- VCD cover
- Directed by: R Raghunath
- Written by: R Raghunath
- Produced by: G. Nandakumar
- Starring: Ganesh Ashitha
- Cinematography: Sundarnath Suvarna
- Edited by: T Shashikumar
- Music by: Hamsalekha
- Production company: Vishwapriya Films
- Release date: 29 January 2000;
- Country: India
- Language: Kannada

= Hats Off India =

Indian film

 Hats Off India is a 2000 Indian Kannada-language film directed by R Raghunath and starring Ganesh and Ashitha with B. C. Patil and Sadhu Shetty in supporting roles. This was the last film of legendary actress Pandari Bai.

==Plot==
As Bharathanatyam dancers, Ravi and Jyothi go to America to spread Indian culture. Upon returning from a performance, Ravi and Jyothi are dragged on the roads in an Indian locality and an American senator's son tries to rape Jyothi in pitch darkness. An angered Ravi uses the senator's son's pistol and shoots him. He runs away with Jyothi to India.

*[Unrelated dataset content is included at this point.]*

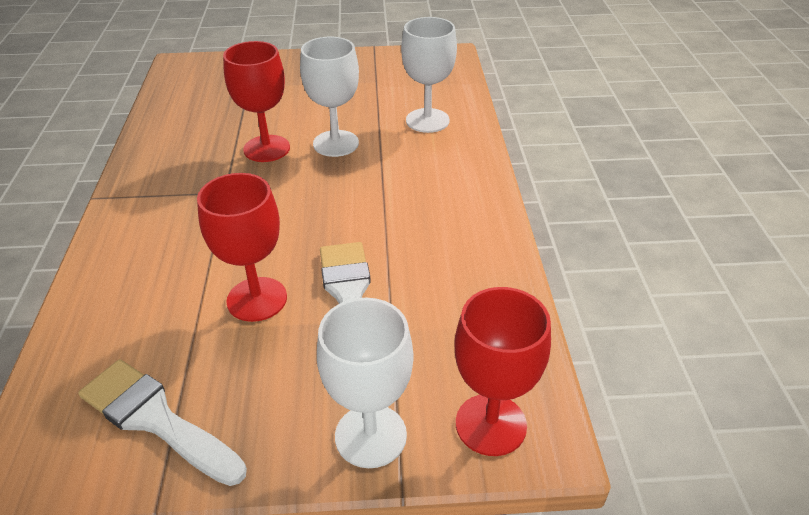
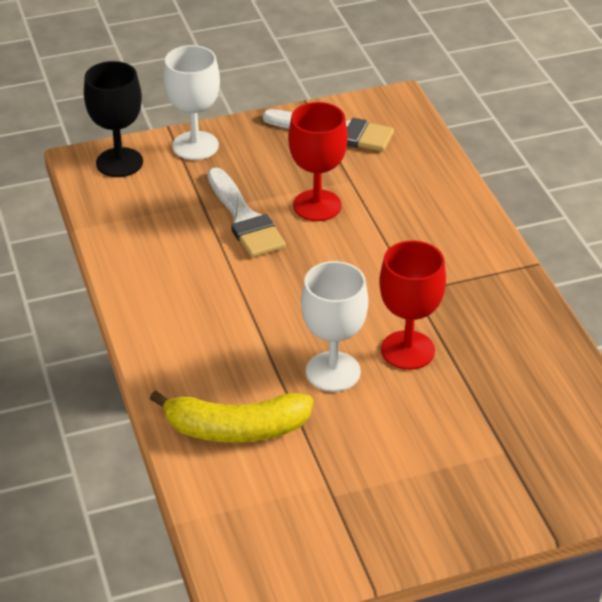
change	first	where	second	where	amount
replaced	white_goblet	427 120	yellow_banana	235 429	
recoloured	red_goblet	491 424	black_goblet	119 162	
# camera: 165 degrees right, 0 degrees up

Unfazed by their escape, the senator contacts the dons Sadhu Shetty and Dawood in India to get Ravi dead or alive. Sadhu Shetty succeeds in his effort but Ravi and Jyothi change his mind and he lets them go. Taking advantage of this Dawood follows the pair but he gets killed at a port, and Jyothi loses her two legs in the encounter. B. C. Patil, a cop, tries to save Ravi and Jyothi. On the advice of US court he takes Ravi to US. From a clue the judge knows about the real happenings that lead to senator's son's murder. B. C. Patil changes the Indian mentality to help out Ravi, who is an alleged criminal. The unity among the Indians causes the judge to pass a judgement in favour of Ravi. In the court battle the judge, the senator and other US citizens salute by saying Hats off India.

== Production ==
Ramnath, who worked as an assistant director to Upendra in A (1998), makes his directorial debut through film. The film is jointly produced by G. Nandakumar, the producer of America! America!! (1997) who won the Kannada Rajyotsava Award in 1998, with B Jagannath under the banner of Vishwapriya Films. The film got embroiled in controversy due to having an English title. Part of the film was shot in Mangalore in December 1998. G. Nandakumar reused some shots from America! America!! (1997), much to the dissent of Nagathihalli Chandrashekhar. The court scenes were shot at Nandakumar's home which was converted into an American courtroom.

== Soundtrack ==

The music is composed by Hamsalekha. The titular song was originally 12 minutes long.

Track listing
| No. | Title | Singer(s) | Length |
|---|---|---|---|
| 1. | "Hats Off India" | Ramesh Chandra | 5:25 |
| 2. | "Kannada Chithrava Nodranna" | Rajesh Krishnan | 5:05 |
| 3. | "Naadir Dinna" | Rajesh Krishnan, Latha Hamsalekha | 5:19 |
| 4. | "Odu Odu Odu" | G. V. Atri | 5:04 |
| 5. | "You Read Love" | Rajesh Krishnan | 5:05 |
| Total length: |  |  | 25:58 |

== Reception ==
A critic from indiainfo.com wrote that "On the whole Hats off to late director Raghunath for his dexterity and producer Nandakumar for his taste and Dil to make bold films".